83 Une telle « instrumentalisation de la compétence » peut être considérée comme le fruit d’une stratégie qui viserait à écarter les institutions construisant le compromis social sur les qualifications (Oiry et Iribarne, 2001). Elle nous apparaît plutôt comme la manifestation d’une tendance séculaire, de la part des entreprises, à externaliser la gestion de la main-d’œuvre pour en optimiser les usages (Rolle, 2003). La compétence prend place dans un dispositif de subordination beaucoup plus large, qui fait intervenir l’État et la branche professionnelle comme garants de la propriété individuelle de la compétence. Cette garantie est apportée par l’ouverture de droits individuels d’accès à des procédures d’évaluation et de reconnaissance des compétences dans l’entreprise (Besucco et Tallard, 1999) ainsi que de droits à la validation des acquis professionnels ou de l’expérience. Ainsi, les régulations qui encadrent la gestion des compétences ne procurent plus de droits collectifs (ibid., p. 139). Elles tendent davantage, d’une part, à équiper l’individu des supports qui attestent de sa qualification acquise  [39] et, d’autre part, à concevoir des systèmes de repères collectifs des qualités du travail facilitant la mobilité (Campinos-Dubernet, 2001 ; Liaroutzos et al., 2001).

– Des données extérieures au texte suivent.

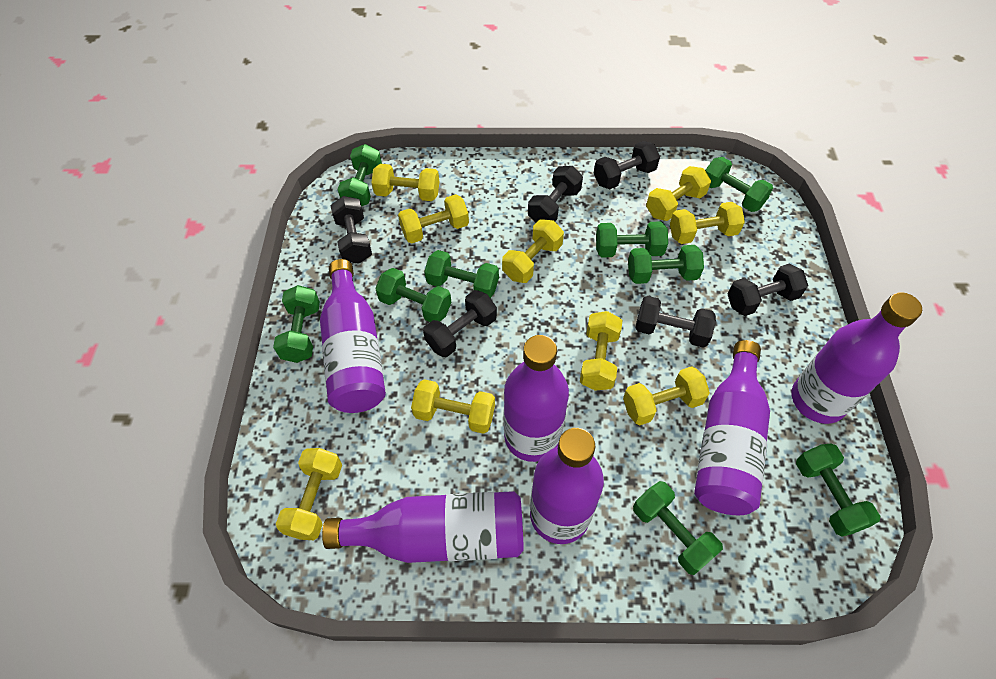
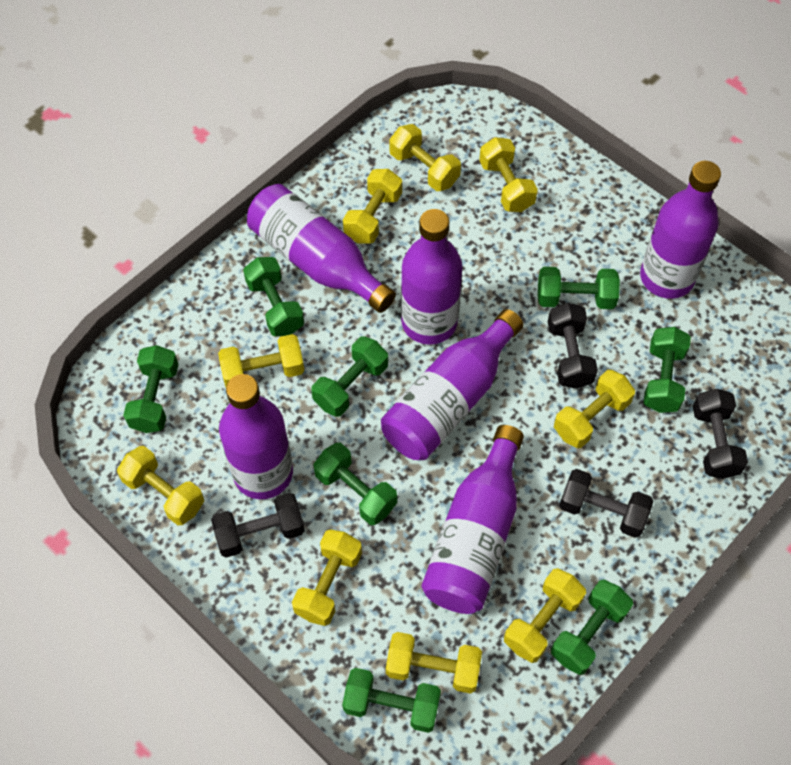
black dumbbell: 6 -> 4
green dumbbell: 9 -> 8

84 S’agit-il pour autant de la généralisation d’un système de propriété du grade, inspiré du modèle en vigueur chez les sous-officiers  [40], ainsi que le suggère J. Saglio (2003) ? Si le salariat français peut effectivement apparaître sous l’influence d’un modèle de type fonction publique (Saglio, 1999), visant à donner au salarié les moyens de « tenir son rang », on peut s’interroger sur le sort réservé aux ouvriers dans cette mouvance. Le poste de travail leur procurait la reconnaissance d’une propriété pouvant s’acquérir sur le tas mais qui est devenue fragile avec la vulnérabilité croissante de l’emploi. La validation des acquis professionnels ou de l’expérience risque, en s’appuyant sur des épreuves de type scolaire, d’introduire de nouvelles barrières dans l’accès à la « propriété de soi » (Castel et Haroche, 2001). De fait, la « rente »  [41] de ces validations sera d’autant moins assurée qu’elles dépendront d’un accès à l’emploi et seront exposées à la concurrence de diplômes acquis en formation initiale. Si l’ouvrier bachelier est appelé à se fondre dans une condition salariale qui, bon gré mal gré, peut reconnaître son « rang » d’opérateur compétent, l’ouvrier risque, pour sa part, de connaître le sort de tous les « sans-grade ». Expulsé de son poste de travail, privé du contrôle des usages de sa capacité de travail (Rolle, 1996, p. 104) et objet de mortifications récurrentes pour l’accroissement de sa subordination, n’ayant, enfin, que ses bras comme monnaie d’échange, il risque fort de « payer de sa personne » pour obtenir un salaire. Il n’est pas certain, dans ces conditions, qu’il forme une catégorie en déclin. Il apparaît, au contraire, comme un groupe social plein d’avenir.

85 ANNEXE MÉTHODOLOGIQUE

86 L’enquête a été réalisée dans le cadre d’une étude portant sur l’évaluation de l’impact de l’accord Acap 2000 dix ans après son application, à la demande de la FGMM-CFDT. Cet impact devait être appréhendé à trois niveaux : celui des syndicats, des lignes hiérarchiques et des salariés. L’enquête a été réalisée dans ce site au cours du premier trimestre 2000, avec la participation de Jean-Paul Cadet et Christian Marquette.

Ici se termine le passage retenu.